Hidup adalah bertumbuh. Ibarat pohon yang terus bertumbuh. Berakar kuat menghunjam ke dalam tanah dan berdaun lebat serta menghasilkan banyak buah. Apakah kita telah bertumbuh dan berbuah?
Ya, kalau secara fisik sejak dilahirkan terus mengalami pertumbuhan sampai dewasa dengan asupan makanan dan minuman yang kita konsumsi setiap hari.
Pertumbuhan anak - anak kita sangat menjadi perhatian, karena kita ingin anak - anak tumbuh sehat dan tak kekurangan gizi. Adalah sebuah kebanggaan bila anak - anak bisa tumbuh sehat dan mendapat pujian dari kiri - kanan.
Bagaimana dengan jiwa kita? Apakah ada pertumbuhan yang semakin membuat jiwa kita dewasa? Berita mirisnya bahkan ada yang mengatakan bahwa pertumbuhan jiwa manusia ada yang berhenti sebelum umur sepuluh tahun.
Sebab banyak dari kita yang walau fisik sudah dewasa atau bahkan tua, tetapi jiwanya masih kerdil. Sensitif, mudah tersinggung, gampang emosi, pendendam, picik, suka mencari - cari kesalahan orang lain dll. Ini menandakan tiada pertumbuhan jiwa lagi yang membuat kita dewasa dalam kerohanian. Ada jiwa - jiwa yang layu di balik tubuh - tubuh yang lapuk, sehingga perilaku kita tidak mencerminkan jiwa yang bertumbuh dan utuh.
Apakah sudah bertumbuh?
Apakah saya sudah bertumbuh dalam perjalanan hidup yang sudah cukup panjang ini? Pertanyaan ini layak kita pertanyaankan pada diri sendiri di dalam kesunyian malam yang hening, sehingga kita menemukan kejujuran dan kebeningan jawabannya.
Jiwa, benih kehidupan yang telah disemaikan di dalam raga kita pada dasarnya adalah bersih dan sejati diri yang penuh kebaikan.
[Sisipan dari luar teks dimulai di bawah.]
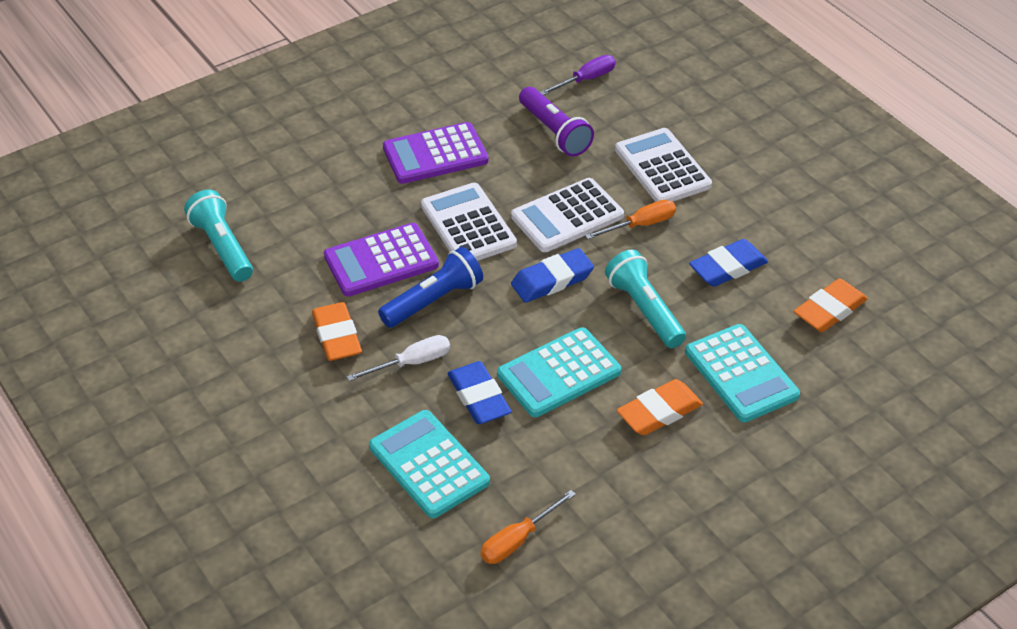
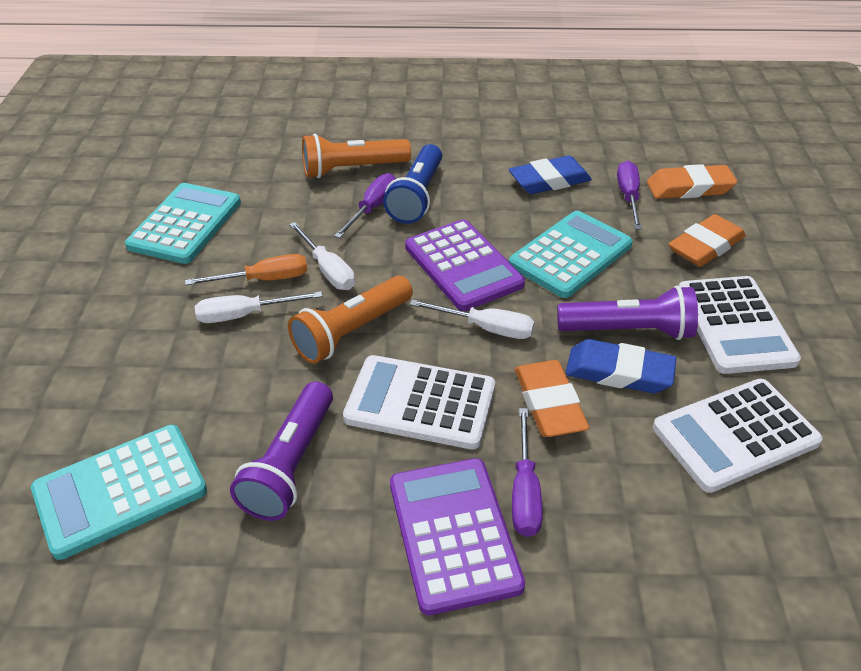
blue eraser: 3 -> 2
orange flashlight: 0 -> 2
orange screwdriver: 2 -> 1
purple flashlight: 1 -> 2
purple screwdriver: 1 -> 3
turquoise flashlight: 2 -> 0
white screwdriver: 1 -> 3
Penuh dengan sifat - sifat mulia.
Tetapi pada perjalanannya malah tidak bisa bertumbuh karena dipenuhi semak belukar kekotoran batin. Amarah, kebencian, mudah tersinggung, dengki, tamak dan sifat buruk lainnya.
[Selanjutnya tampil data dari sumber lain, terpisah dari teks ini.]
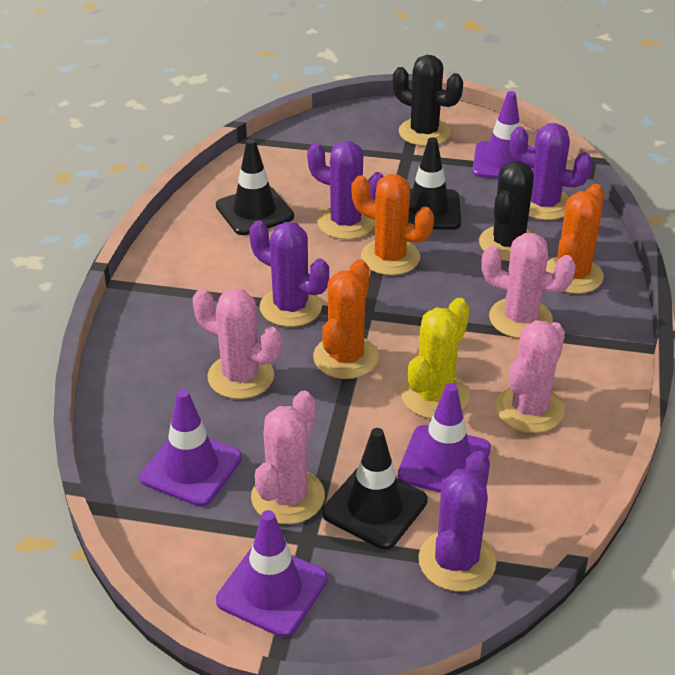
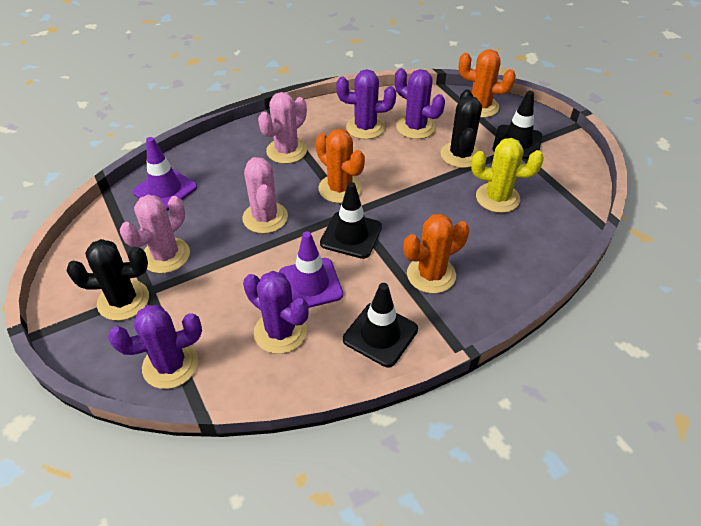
pink cactus: 4 -> 3
purple traffic cone: 4 -> 2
Jiwa tak bertumbuh dan layu. Pada akhirnya yang berkembang justru keakuan yang justru membuat jiwa kita sulit tumbuh berkembang. Keangkuhan, merasa paling benar, mau menang sendiri, picik, berprasangka buruk, akal bulus.
Walau penuh kesalahan namun keakuan akan selalu menyangkal. Jiwa yang masih sayup - sayup bersuara akhirnya tenggelam oleh ramainya pembenaran. Segala sumber kebenaran dengan keras akan dianggap angin lalu.